In 1628 Phelim, Feagh's son and successor as chief, and five of his sons were confined as close prisoners in Dublin Castle on foot of trumped-up charges alleging their involvement in the murder in August 1625 of Robert Pont, a minister of religion and justice of the peace in Wicklow. Lord Esmond was the most active of the conspirators involved, aiming to have the O'Byrnes capitally convicted with consequent possibilities of having their confiscated lands distributed to himself and similarly influentially placed persons in government. In the course of the subsequent defence proceedings taken by Phelim before the Council of State some witnesses' depositions revealed the outrageous measures, including torture, adopted by Esmond to induce persons to testify falsely against the O'Byrnes.
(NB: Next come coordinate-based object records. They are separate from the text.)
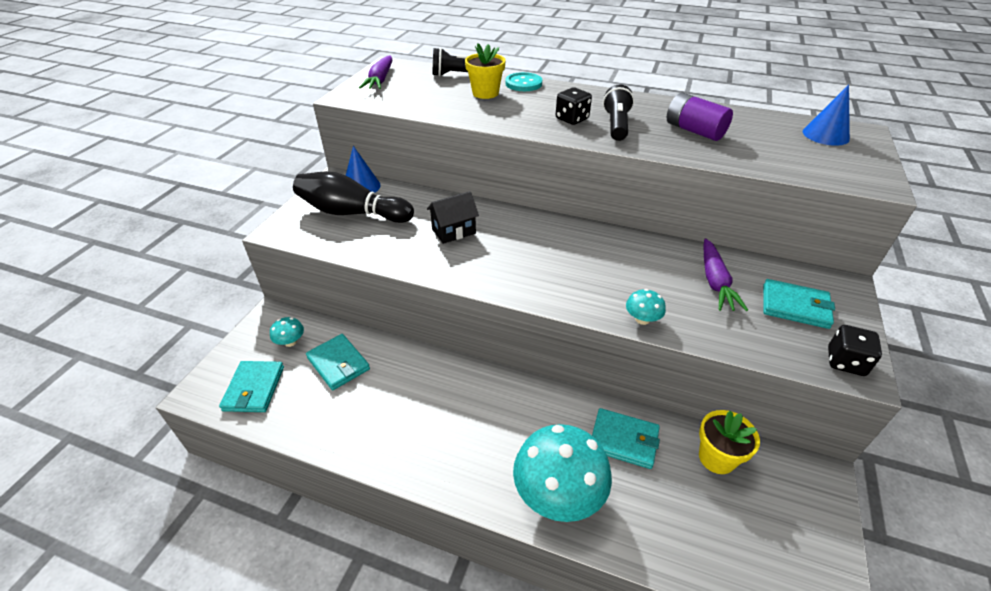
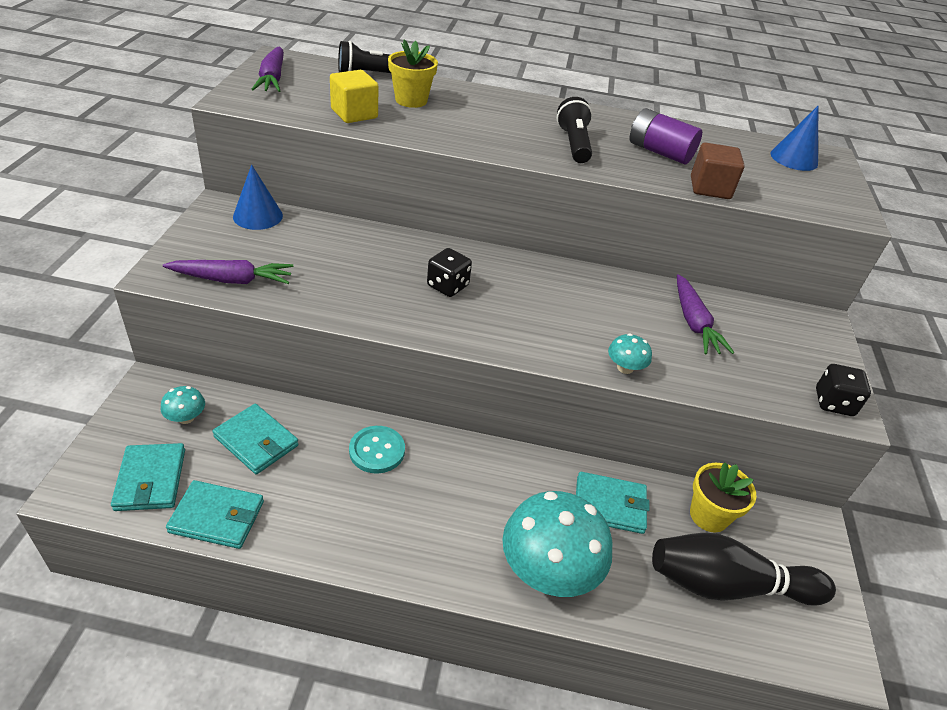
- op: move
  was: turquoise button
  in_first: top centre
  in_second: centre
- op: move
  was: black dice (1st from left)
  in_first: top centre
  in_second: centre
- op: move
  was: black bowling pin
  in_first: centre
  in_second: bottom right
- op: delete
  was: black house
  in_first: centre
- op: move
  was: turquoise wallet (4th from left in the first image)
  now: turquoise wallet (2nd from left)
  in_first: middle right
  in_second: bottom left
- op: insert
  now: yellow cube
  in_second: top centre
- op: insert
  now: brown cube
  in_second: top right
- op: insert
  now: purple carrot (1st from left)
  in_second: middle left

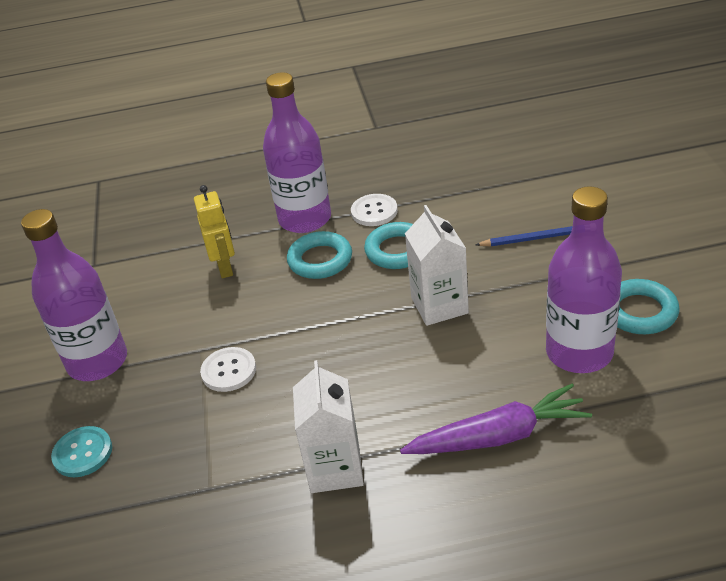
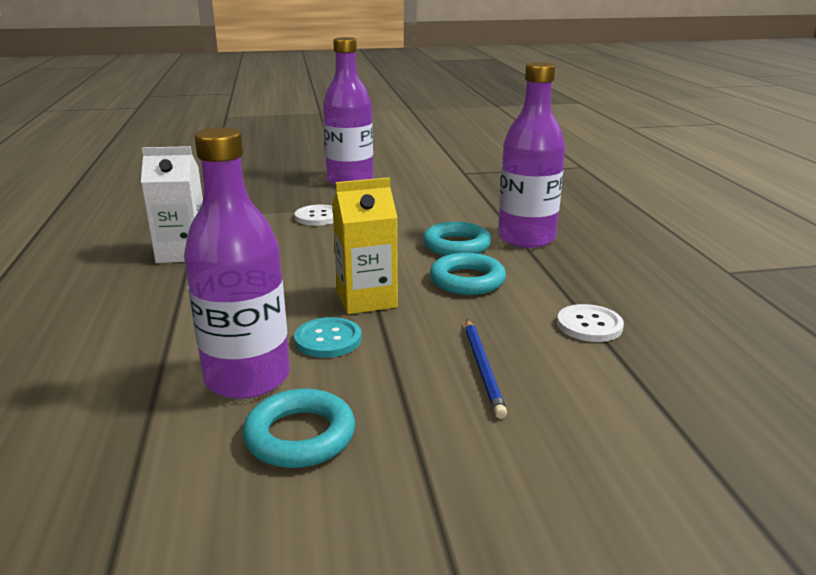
- op: delete
  was: yellow robot
  in_first: middle left
- op: move
  was: white button (2nd from left)
  in_first: centre
  in_second: middle right
- op: recolor
  was: white carton (2nd from left)
  now: yellow carton
  in_first: centre
  in_second: centre
- op: delete
  was: purple carrot
  in_first: bottom right
- op: move
  was: turquoise button
  in_first: bottom left
  in_second: centre

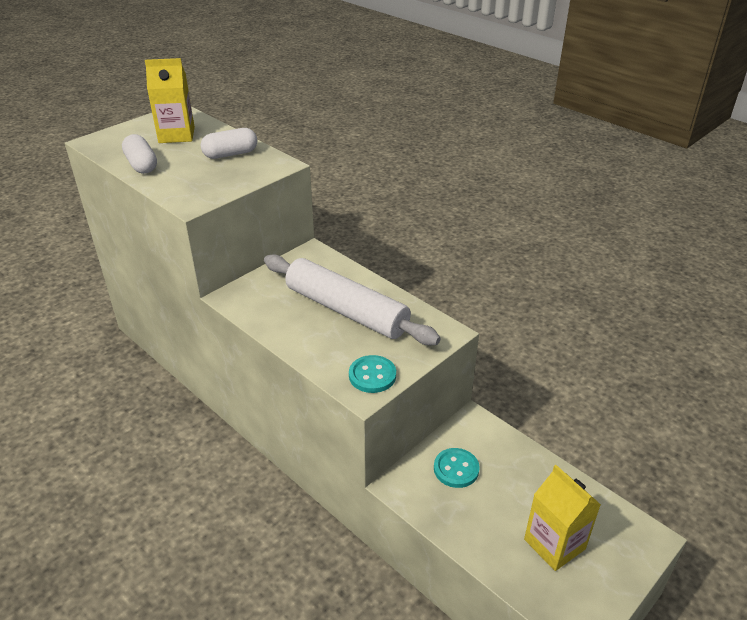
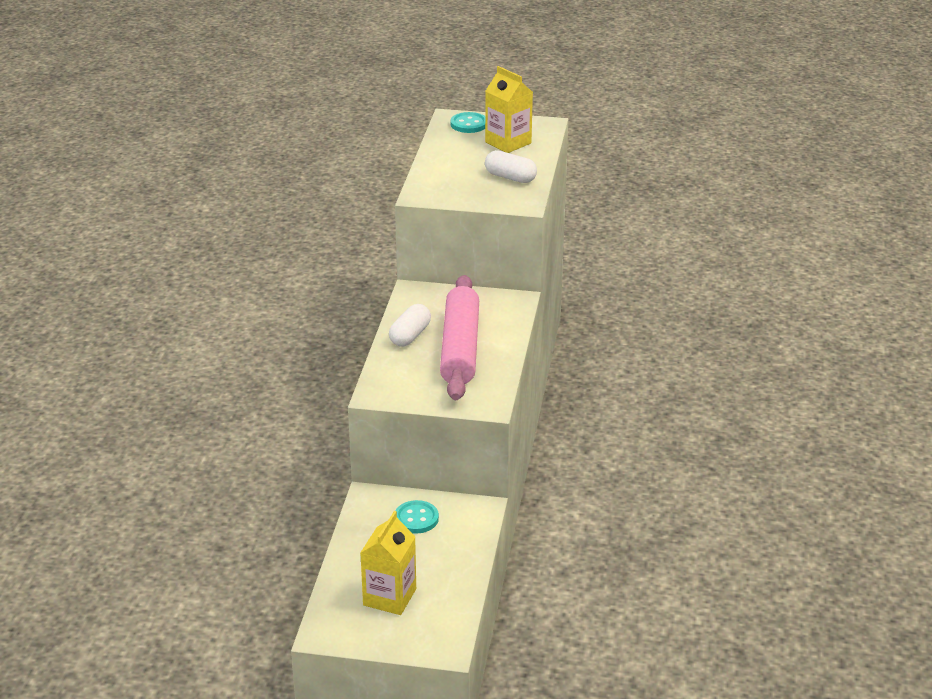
- op: move
  was: white capsule (1st from left)
  in_first: top left
  in_second: centre
- op: recolor
  was: white rolling pin
  now: pink rolling pin
  in_first: centre
  in_second: centre
- op: move
  was: turquoise button (1st from left in the first image)
  now: turquoise button (2nd from left)
  in_first: centre
  in_second: top centre

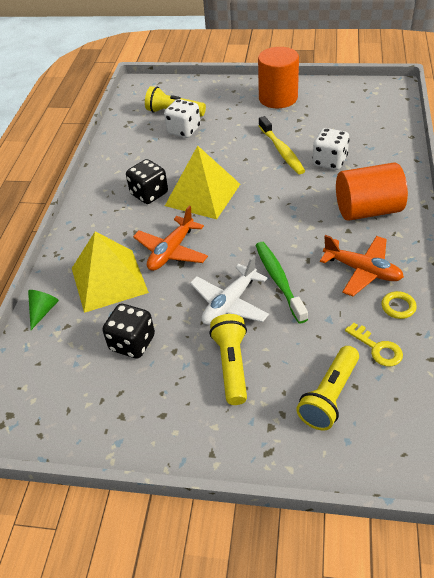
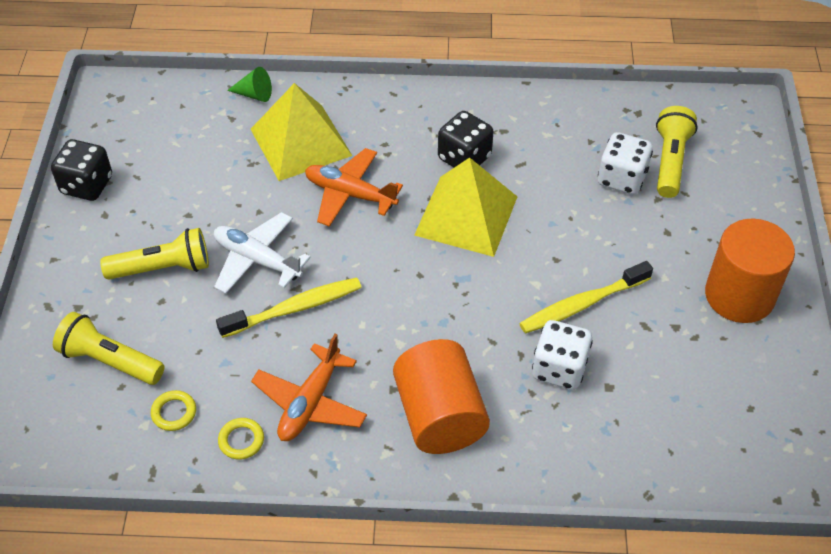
- op: recolor
  was: green toothbrush
  now: yellow toothbrush (1st from left)
  in_first: centre
  in_second: centre
- op: move
  was: black dice (1st from left)
  in_first: middle left
  in_second: top left
- op: replace
  was: yellow key
  now: yellow ring (1st from left)
  in_first: middle right
  in_second: bottom left

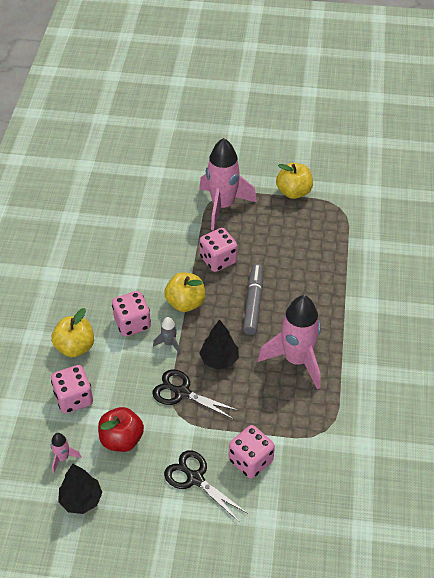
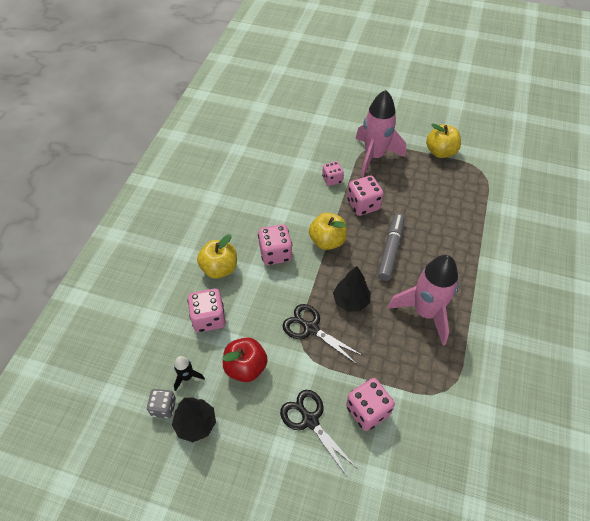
- op: delete
  was: grey rocket
  in_first: centre
- op: recolor
  was: pink rocket (1st from left)
  now: black rocket
  in_first: bottom left
  in_second: bottom left
- op: insert
  now: pink dice (3rd from left)
  in_second: top centre
- op: insert
  now: grey dice
  in_second: bottom left

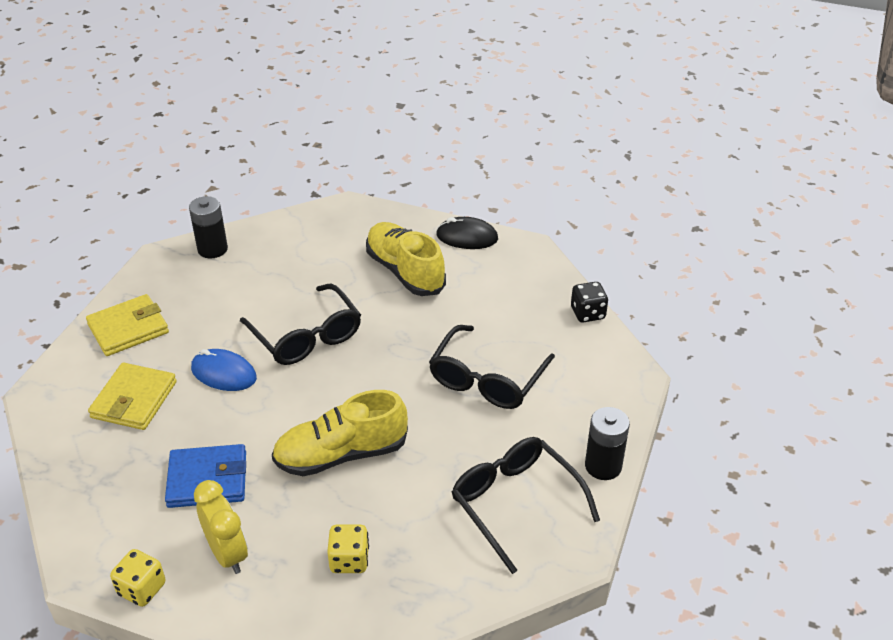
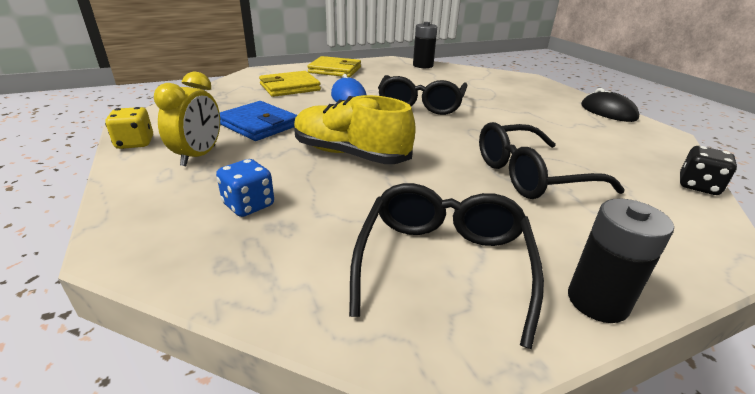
- op: delete
  was: yellow shoe (2nd from left)
  in_first: centre
- op: recolor
  was: yellow dice (2nd from left)
  now: blue dice
  in_first: bottom centre
  in_second: middle left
One of those used by Esmond was Cahir McHugh Duffe. Another was 'Morogh McHugh McOwen, brother-in-lawe to the said Cahir McHugh Duffe', both of whom were said in a deposition to have been for "theise 29 years at least doeing what they could against Phelim and his sonnes, both in helping to take their lands from them, and inventinge many false matters against Phelim and his sonnes to procure theire death, as is well knowen." It thus becomes evident that Owny nyne Hugh, wife of Morogh McHugh of Rosahane, the progenitor of the Ballymanus family, was a sister of Cahir McHugh Duffe of the Knockrath branch of the Gabhal Raghnaill, confirming the tradition in the country that O'Donovan had noted. Unfortunately O'Donovan did not record details of where he learned of the tradition, but it is surely remarkable that knowledge of the enmity between the families had survived as tradition for more than two centuries.